Leg Swings For Running Warm-Up

A simple dynamic warm-up drill to loosen up the hips and prepare for smoother running mechanics.

Muscles Targeted

Hip flexors, glutes, hamstrings, adductors, and hip stabilizers.

Key Benefits

  • Improves dynamic hip mobility
  • Helps prepare for running stride mechanics
  • Quick and easy to perform
  • Works well before runs or lifting sessions
Stay tall and let the hips do the work rather than twisting through the low back.

Equipment Needed

Optional wall, rack, or fence for balance support.

How to Perform Leg Swings For Running Warm-Up

  1. Stand tall and hold onto a stable surface if needed.
  2. Swing one leg forward and backward in a controlled way.
  3. Keep the torso tall and avoid excessive leaning.
  4. Repeat on the other side.
  5. You can also perform side-to-side swings if needed.

Programming Options

  • 10–20 swings per direction
  • Perform before running or lifting
  • Use controlled range rather than forcing flexibility

Why This Variation Works

Leg swings create dynamic motion through the hips without needing a long warm-up, which makes them an easy pre-run staple.

When to Use It

Use before runs, workouts, or sports that require good hip mobility and smooth front-to-back leg motion.

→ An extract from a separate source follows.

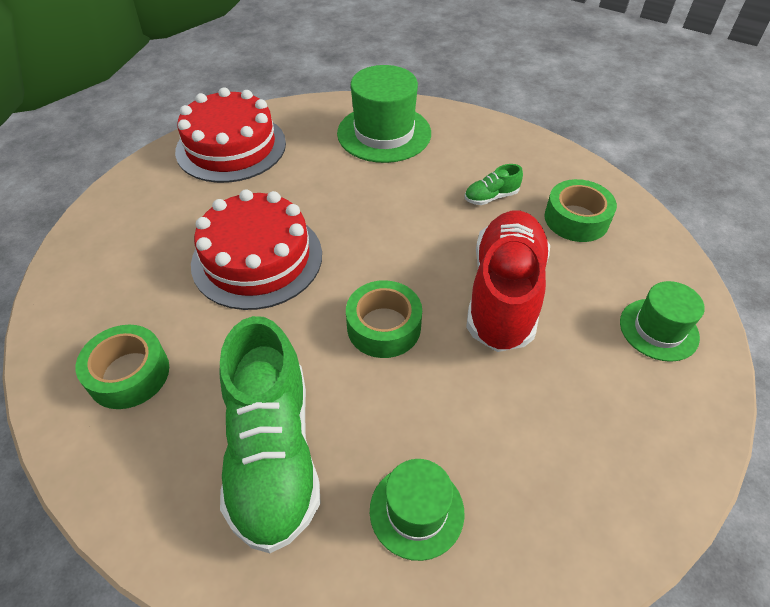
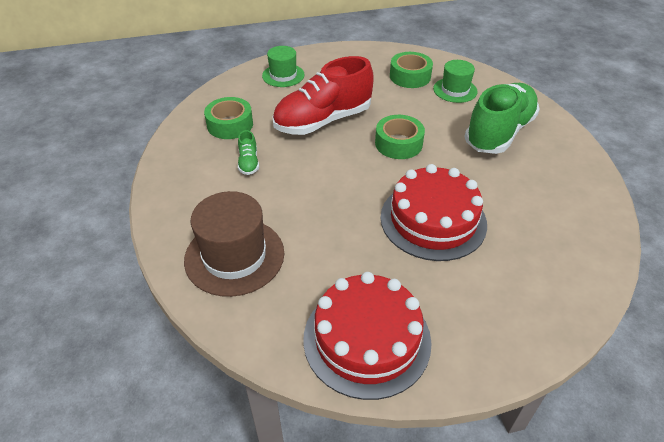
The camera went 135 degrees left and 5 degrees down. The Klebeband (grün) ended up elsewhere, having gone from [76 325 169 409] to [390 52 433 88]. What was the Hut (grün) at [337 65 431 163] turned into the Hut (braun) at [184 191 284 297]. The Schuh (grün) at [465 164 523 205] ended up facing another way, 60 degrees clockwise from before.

Frequently Asked Questions

Should I do front-to-back or side-to-side swings?

Both can be useful. Front-to-back swings are great for general running prep, and side-to-side swings can help if you also want to loosen up the hips in the frontal plane.

How many should I do?

Most runners do well with about 10 to 20 swings per direction on each side.

Should I force the range of motion?

No. The goal is controlled dynamic motion, not aggressive stretching.